Carnahan: I was shocked when I got to 18F and saw all the non-project related channels. It’s funny, but it does change the culture of an organization because it lets you have these groups of people have conversations about things you care about, whether it’s about cats or dogs or horses or learning Spanish. I think that’s a really great thing.

Q: How can management balance trust and accountability during remote work?

Lanford: Make sure that you’re measuring the right things when you’re determining what people are doing. And it’s not the number of hours they’re working.

Bannon: That’s an awesome point. If you can’t trust your employees to do work, then that’s not a remote work problem. That’s a larger problem.

Q: How do we make sure those who aren’t as digitally savvy are included during remote work so they feel part of the team?
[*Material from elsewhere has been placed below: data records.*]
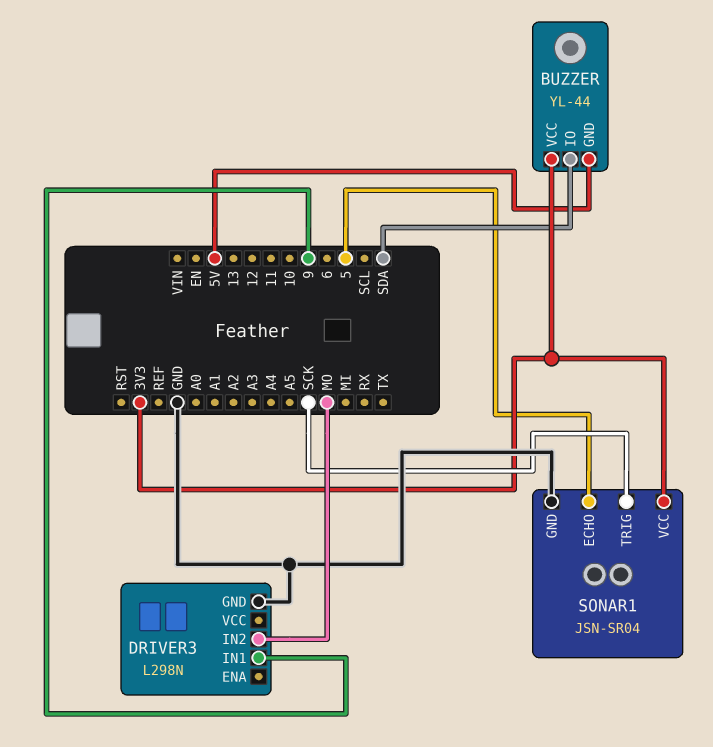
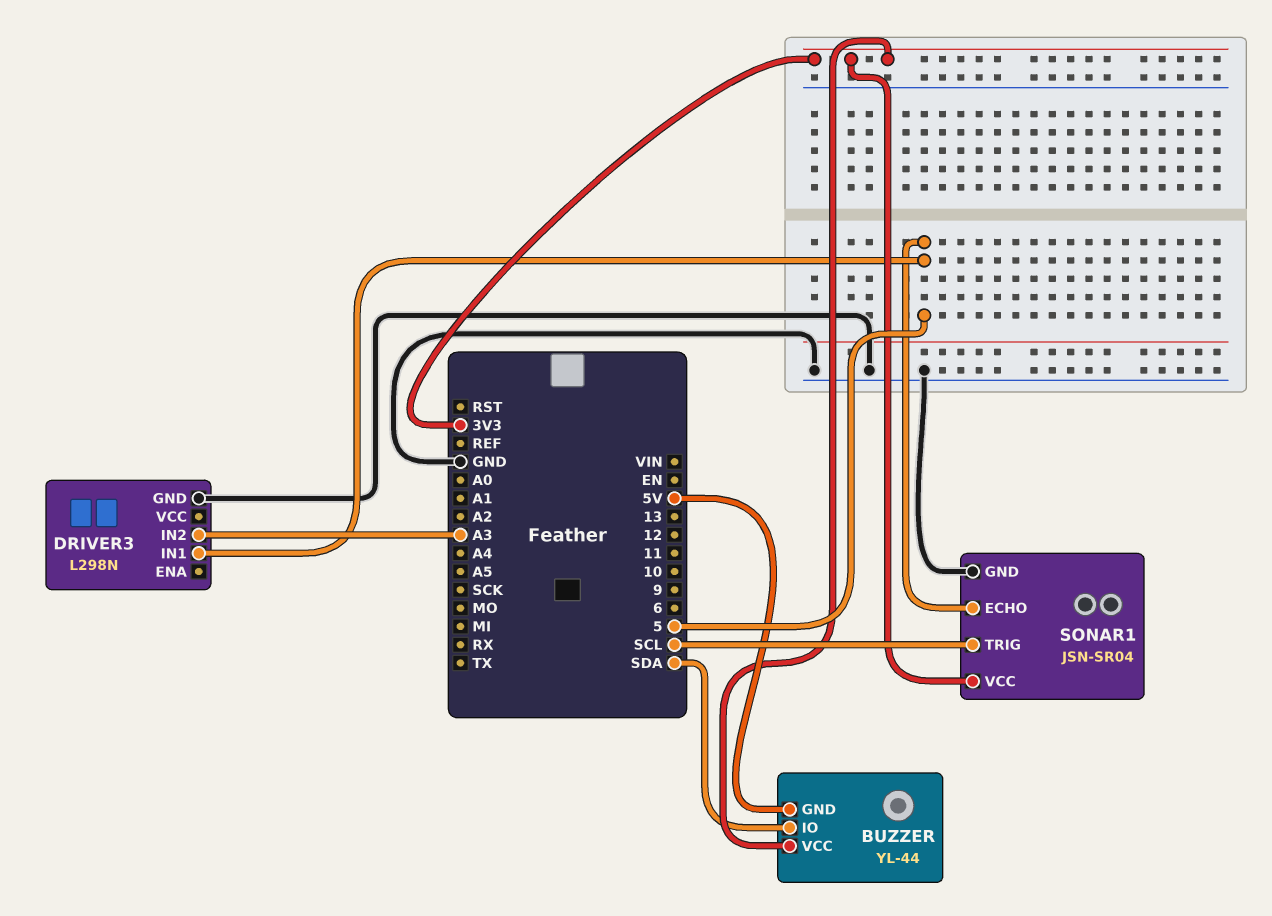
DRIVER3 pin IN1: 9 -> 5
DRIVER3 pin IN2: MO -> A3
SONAR1 pin TRIG: SCK -> SCL

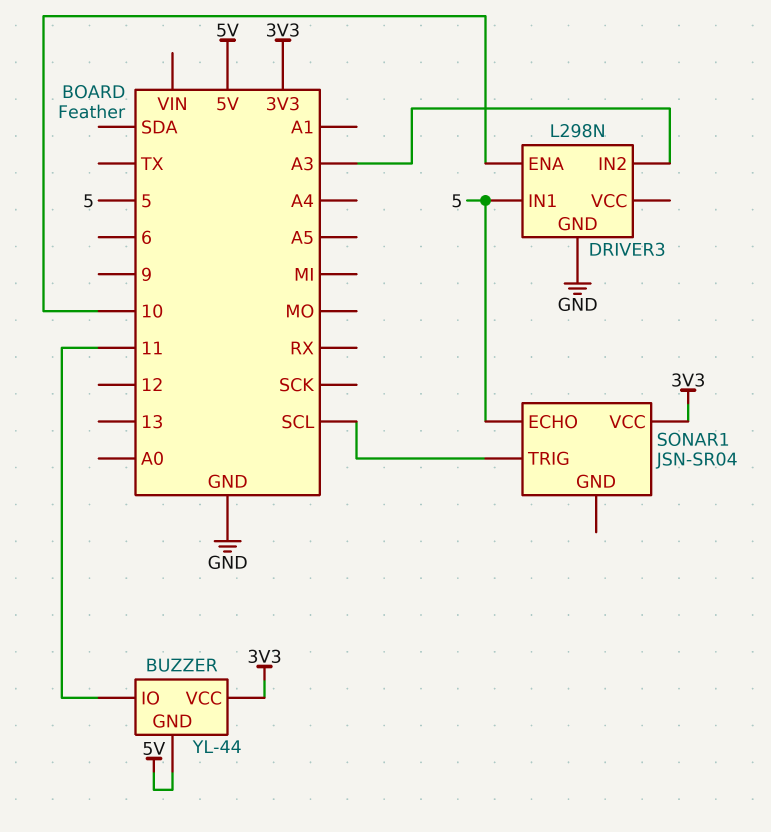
BUZZER pin IO: SDA -> 11
DRIVER3 pin ENA: none -> 10
SONAR1 pin GND: GND -> none

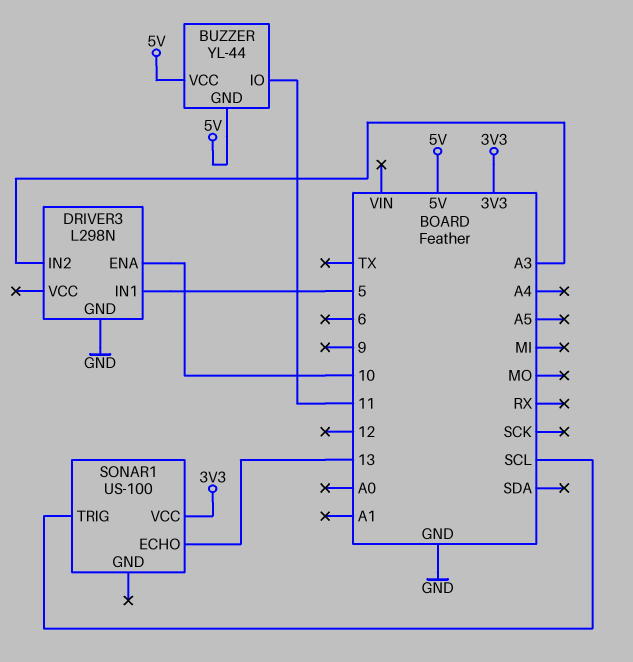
BUZZER pin VCC: 3V3 -> 5V
SONAR1: JSN-SR04 -> US-100
SONAR1 pin ECHO: 5 -> 13

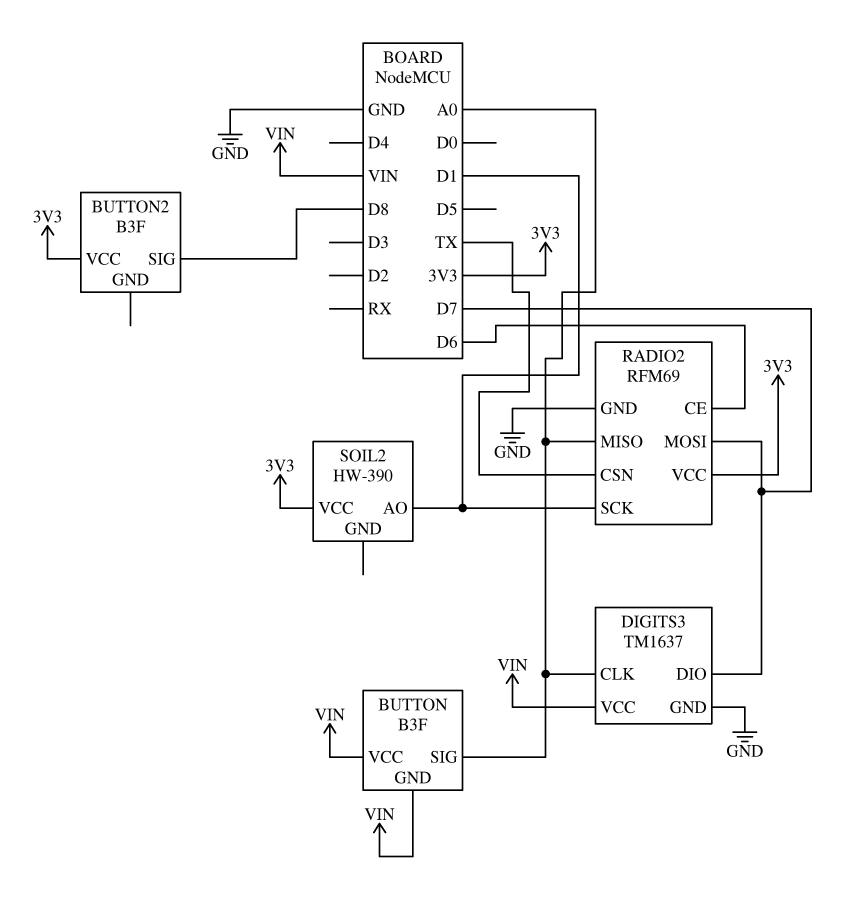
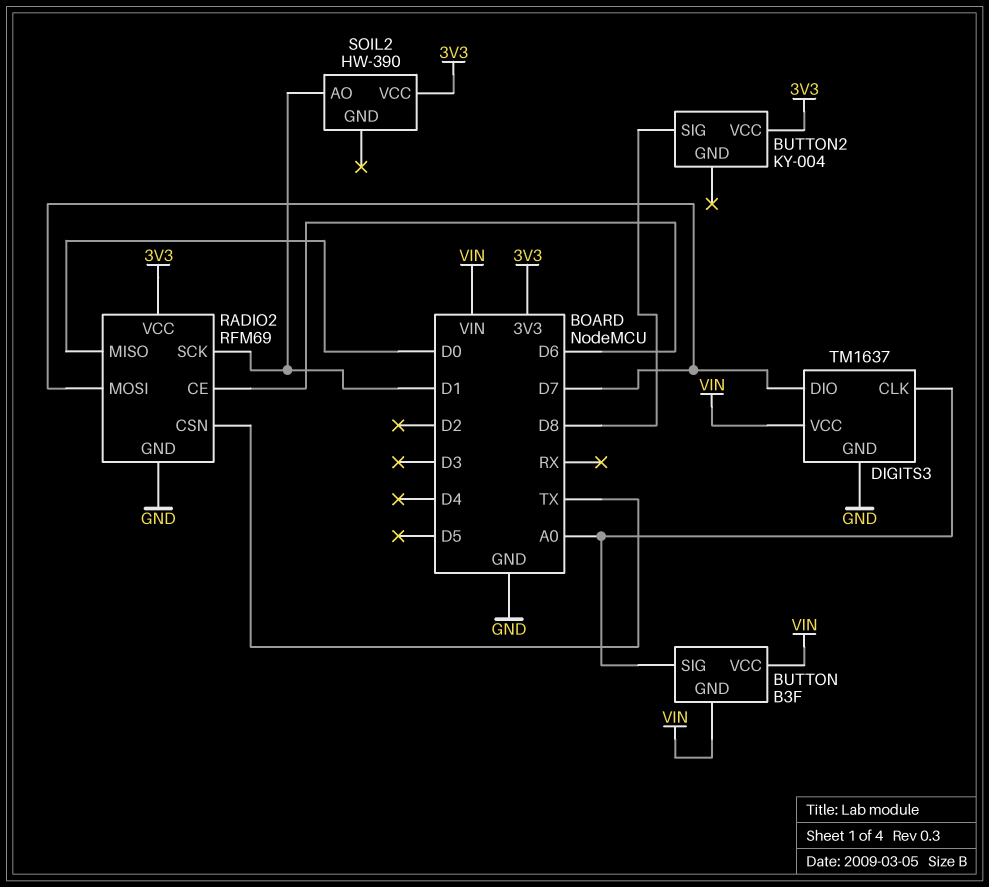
BUTTON2: B3F -> KY-004
RADIO2 pin MISO: A0 -> D0

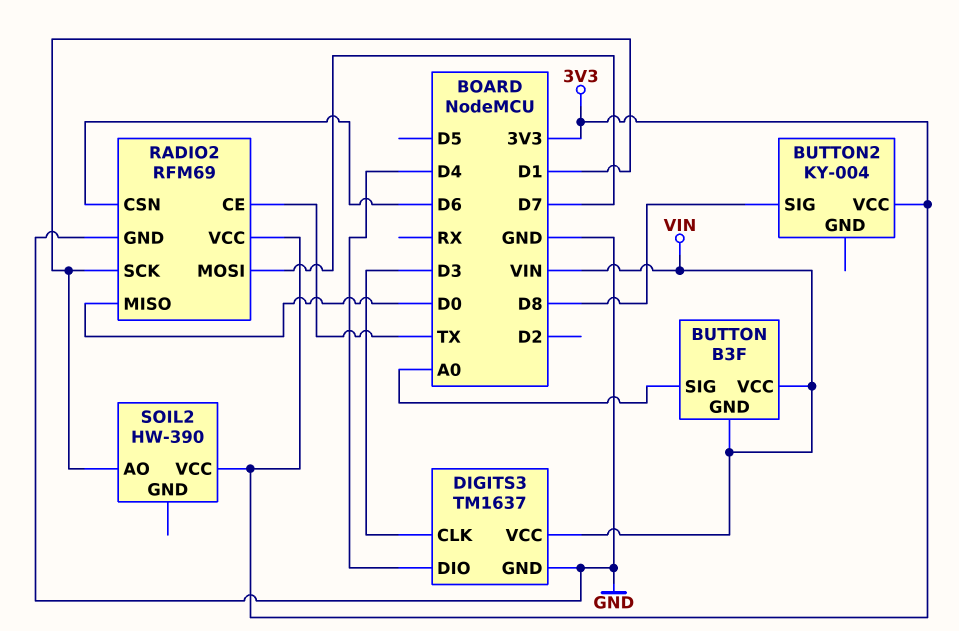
DIGITS3 pin CLK: A0 -> D3
DIGITS3 pin DIO: D7 -> D4
RADIO2 pin CE: D6 -> TX
RADIO2 pin CSN: TX -> D6

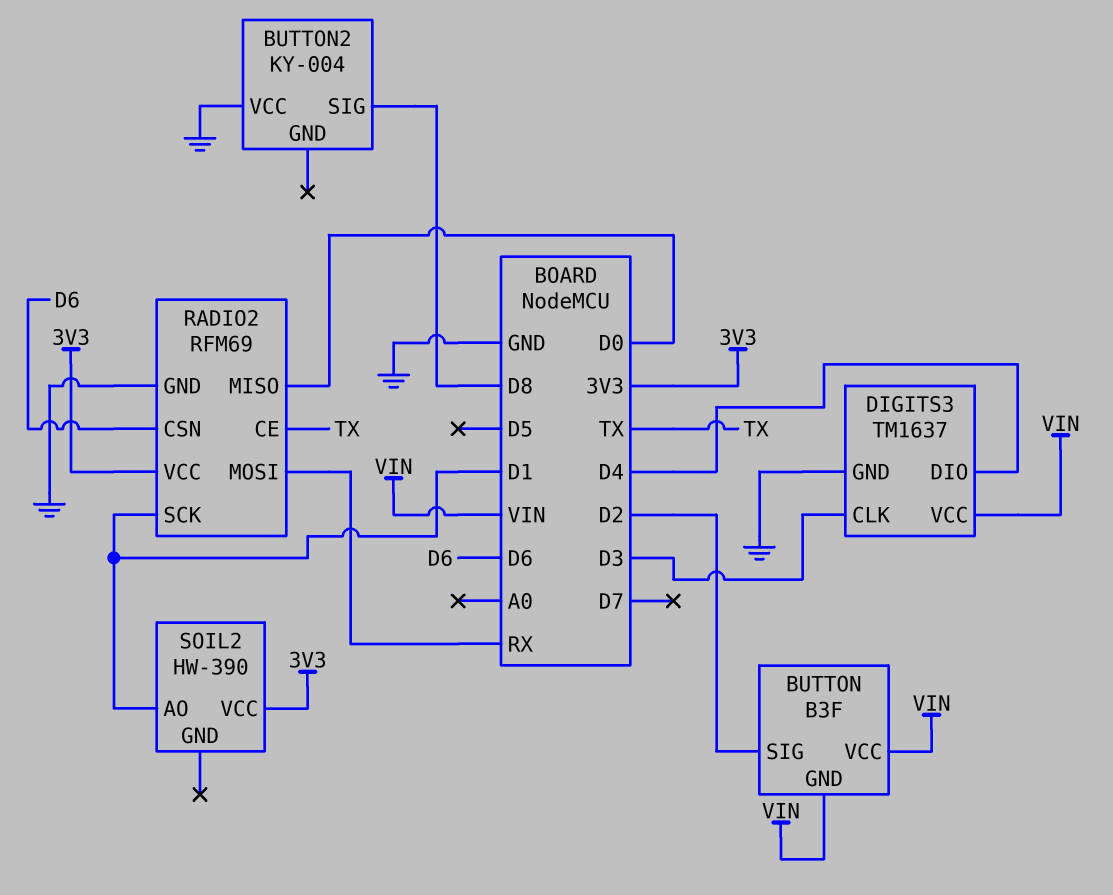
BUTTON pin SIG: A0 -> D2
BUTTON2 pin VCC: 3V3 -> GND
RADIO2 pin MOSI: D7 -> RX

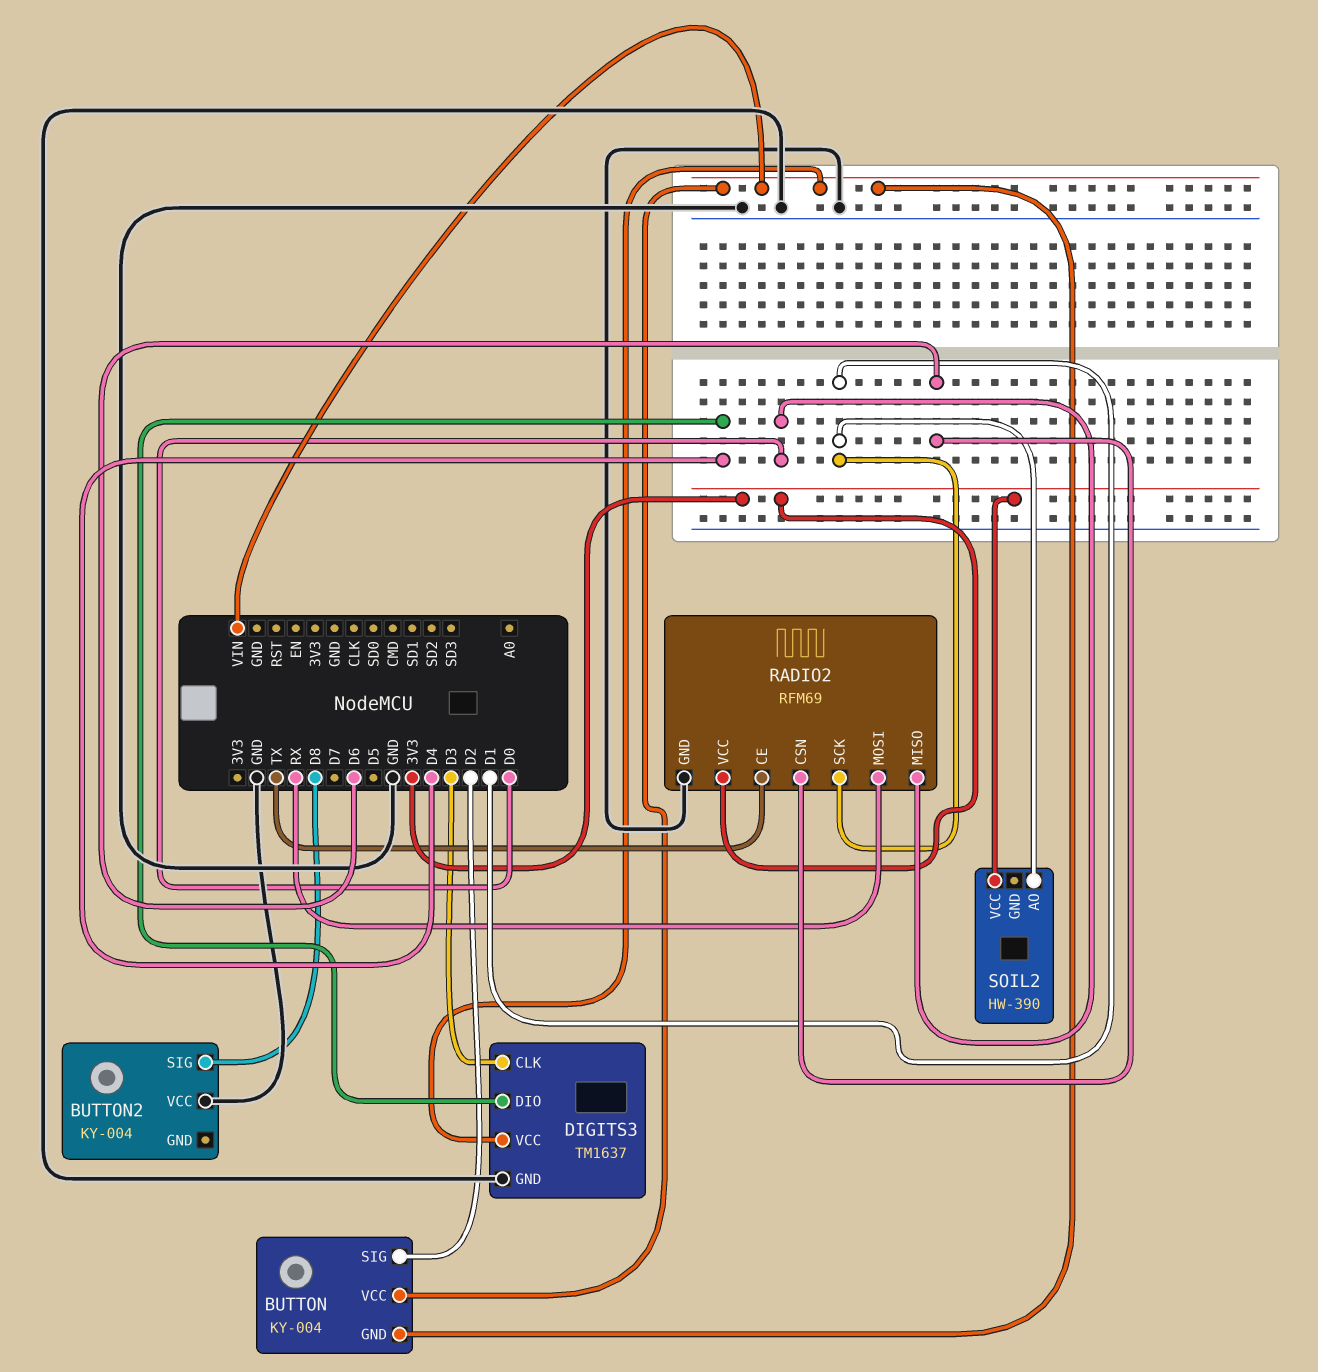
BUTTON: B3F -> KY-004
Carnahan: First, make sure folks know how to use stuff and are comfortable and aren’t embarrassed to ask. The other thing is if you’re on a call, it’s the job of the person leading the meeting to get information out of people and to get everybody to speak. The way I do that is [by] paying attention to who’s doing the speaking, and if folks haven’t spoken up, to specifically say, “I’d like your opinion about this. Can you give us some thoughts?” Sometimes people don’t speak because they don’t think anybody wants to hear their voice. So making sure that you want to hear from everyone is important.